Upton Sinclair found the lies America is Selling
posted September 13, 2006 - 10:39pmSinclair found the lies America is selling
By Susan Morgan
Eng 105
Cut deep within Upton Sinclair’s “The Jungle” and there lurks a different kind of story. One that exposes the American Dream as a lie. It is this story that changed my conception of an American tale and made me reexamine the ones I know. The passage that affected me greatest was a passage entirely missing from the 1906 printed edition. The passage in chapter 12 where Jurgis is coming to terms with disappointment in the American Dream. “The great corporation which employed you lied to you, and lied to the whole country – from top to bottom it was nothing but one gigantic lie. The whole country was a lie; its freedom was a lie, a snare for pauper workingmen, its prosperity was a lie of rich employers, its justice was a lie of grafting politicians.” Sinclair’s assertions are shared by economists and leaders that feel America is selling misconceptions to not only immigrants but to ourselves. The days where a young immigrant like Jurgis could come and thrive with hard work are nearly extinct because of the great corporation’s push for profit.
“There are no cats in America and the roads are paved with cheese,” sang the little Russian mice as they celebrated upon the ship carrying them to America. It is often this scene from “An American Tale,” the popular animated movie that I think of when I imagine the immigrant story. I picture Feifal the mouse and his family leaving Russia for America in hopes of finding freedom, justice and prosperity and leaving behind oppression from the “cats.” Sometimes I think of the Rags to Riches books that were popular at the turn of the century. Sometimes I picture the coming to America as a grandiose affair like in the movie “Far and Away” where Tom Cruise becomes a successful boxer and Nicole Kidman and he go out west to claim their own piece of land that the government is giving away. That is the American dream isn’t it? To come from nothing, work hard, and to eventually become something is the moral we learn from these stories. Even in “The Rise of David Levinsky,” by Joseph Cahan the reader can still claim that hard work brings financial success if nothing else. Yet Sinclair’s passage dispels these romanticisms.
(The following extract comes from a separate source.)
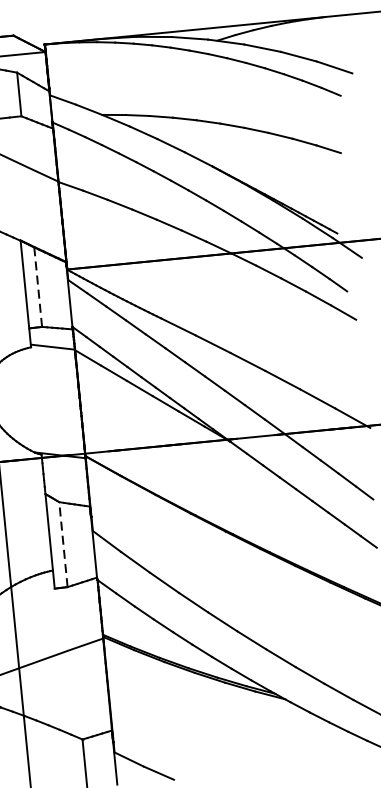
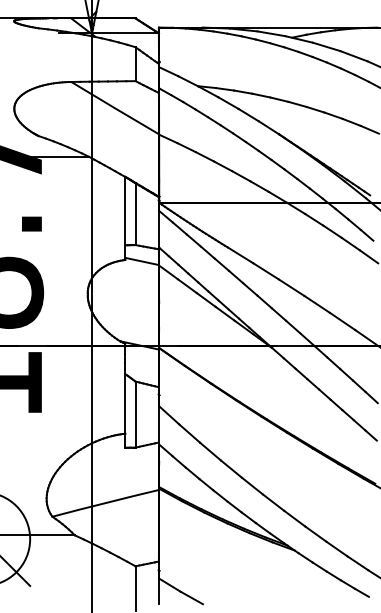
line: (38, 287) -> (135, 214), dashed -> solid
line: (63, 544) -> (135, 414), dashed -> solid

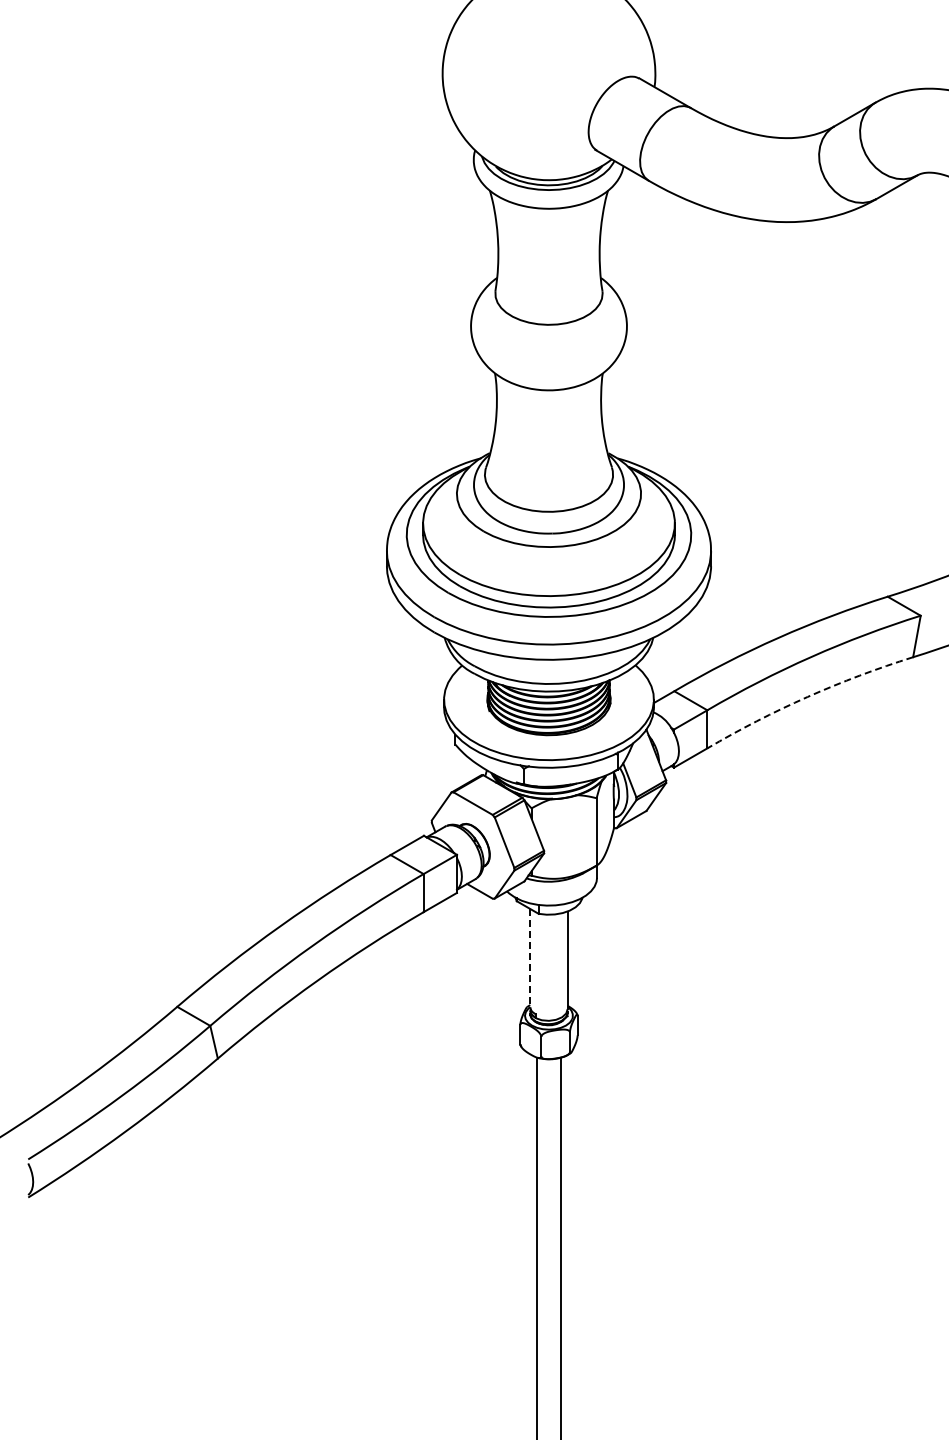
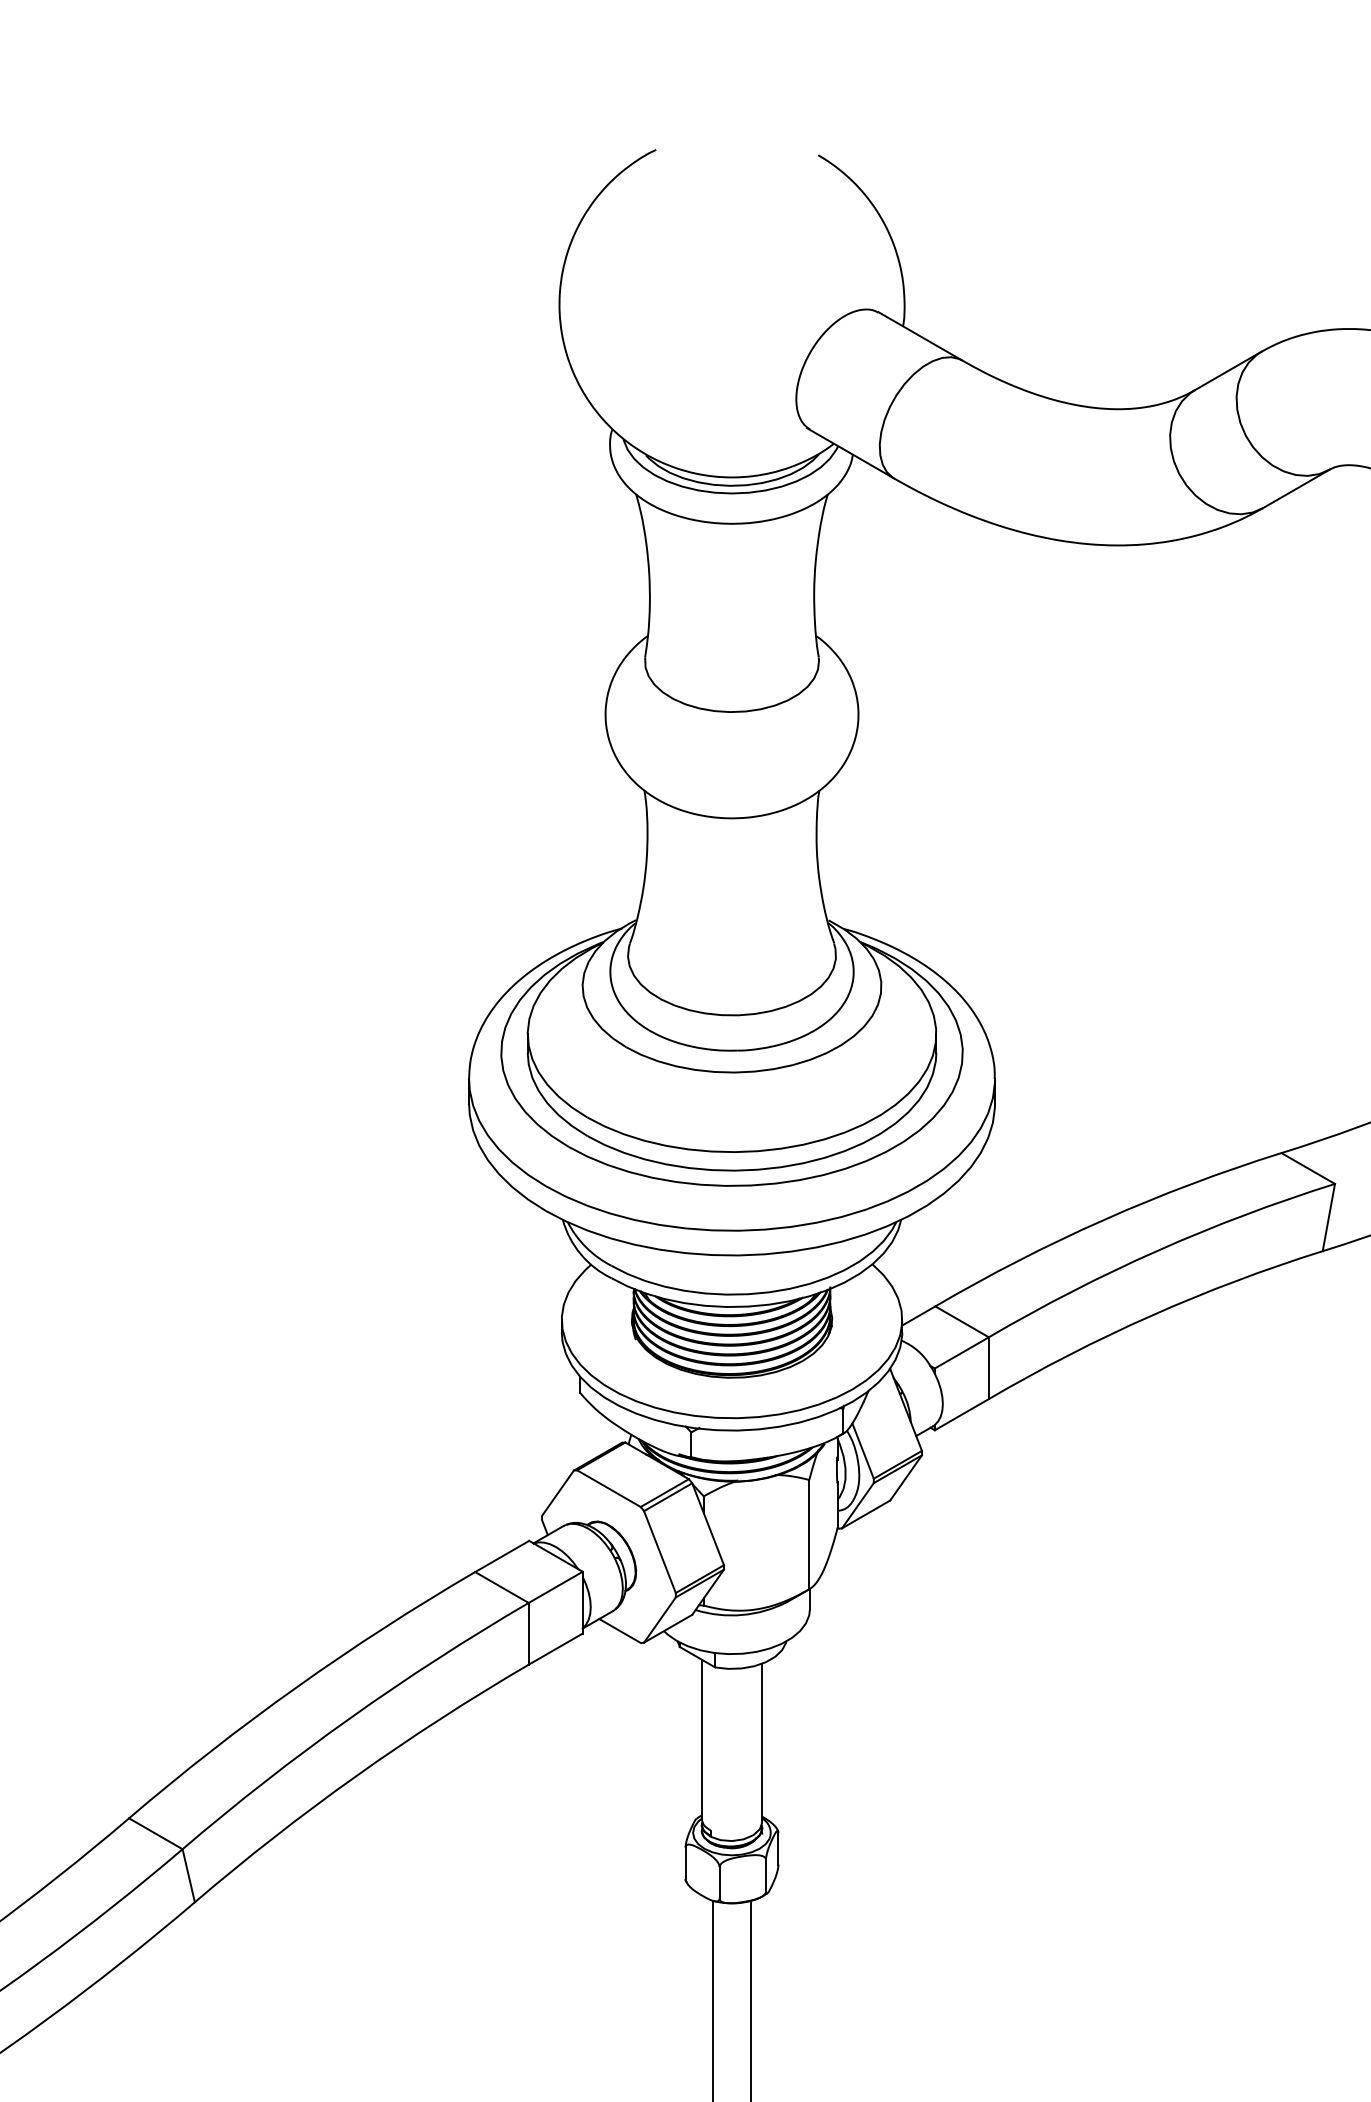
arc: (807, 696) -> (1151, 1314), dashed -> solid
line: (530, 958) -> (702, 1739), dashed -> solid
When Sinclair wrote “Prosperity was a lie of rich employers” he was suggesting that Jurgis was being exploited. In the novel Lithuanian immigrants and he are abused by their employers and kept from keeping a home, earning savings, and keeping a healthy family. This is contradictory to the American ideals that offer prosperity to those who work for it. A recent Editorial in the Kansas City Star stated, “Every year Americans have the courage to set out on that journey and many arrive – buoyed by the faith that honest work will earn its reward.” Yet even today many are living out the same crippling fate as Jurgis.
Amy Glasmeiler, lead professor of economics at Penn State wrote in the Centre Daily in her article “American Dream requires a living wage,” that the working poor are struggling harder now then ever before with more education on their backs and less to show for it. “Even Americans with a postsecondary education are facing job losses as companies move overseas or to other U.S. states with lower costs.” Working hard in school to get a descent paying job is a lot to ask in today’s land of opportunity and prosperity. Even recent discussion in the House of Representatives about raising minimum wage is a lackluster solution. “the working poor would have seen only a short-lived benefit from an increase in the minimum wage. By the time the full increase took effect in three years, most of the benefit would have been eaten by inflation and continued increases in oil prices.” The working life that Jurgis lived is taking shape in some distorted forms in today’s society, which is becoming bleaker for future generations. “In many families today, children cannot say they expect to be better off than their parents.”
Clive Scott, a senior editor of The Atlantic and columnists for the National Journal and the economic publication Market Place is coming to terms with his own disappointment in the American Dream. “In a meritocractic society, the children of the poor can get rich by working hard, and the children of the rich fall back if they are idle,“ he said in the August issue of Marketplace in the article “The American Dream is Dead.” That is the American Dream, to work hard and get somewhere or to lose it all for hardly working. Yet there are many Americans who are born into money and never have to work hard. On the same note there are many who start of poor, work extremely hard and never get anywhere. As Scott said, we no longer have the dream, “America is now less the land of opportunity than France, than Germany, than Sweden, Canada, Finland, Norway and Denmark. The only other rich economy that the U.S. outscores in this respect is — you guessed it — the UK. Abolish the estate tax and America will be a serious contender for the bottom of the opportunity league.” America was once the land of opportunity but is now falls short of other countries. So when America sells you a bill of goods that it is THE land of opportunity it is a lie. Scott went on to say that public education is leaving the poor stranded.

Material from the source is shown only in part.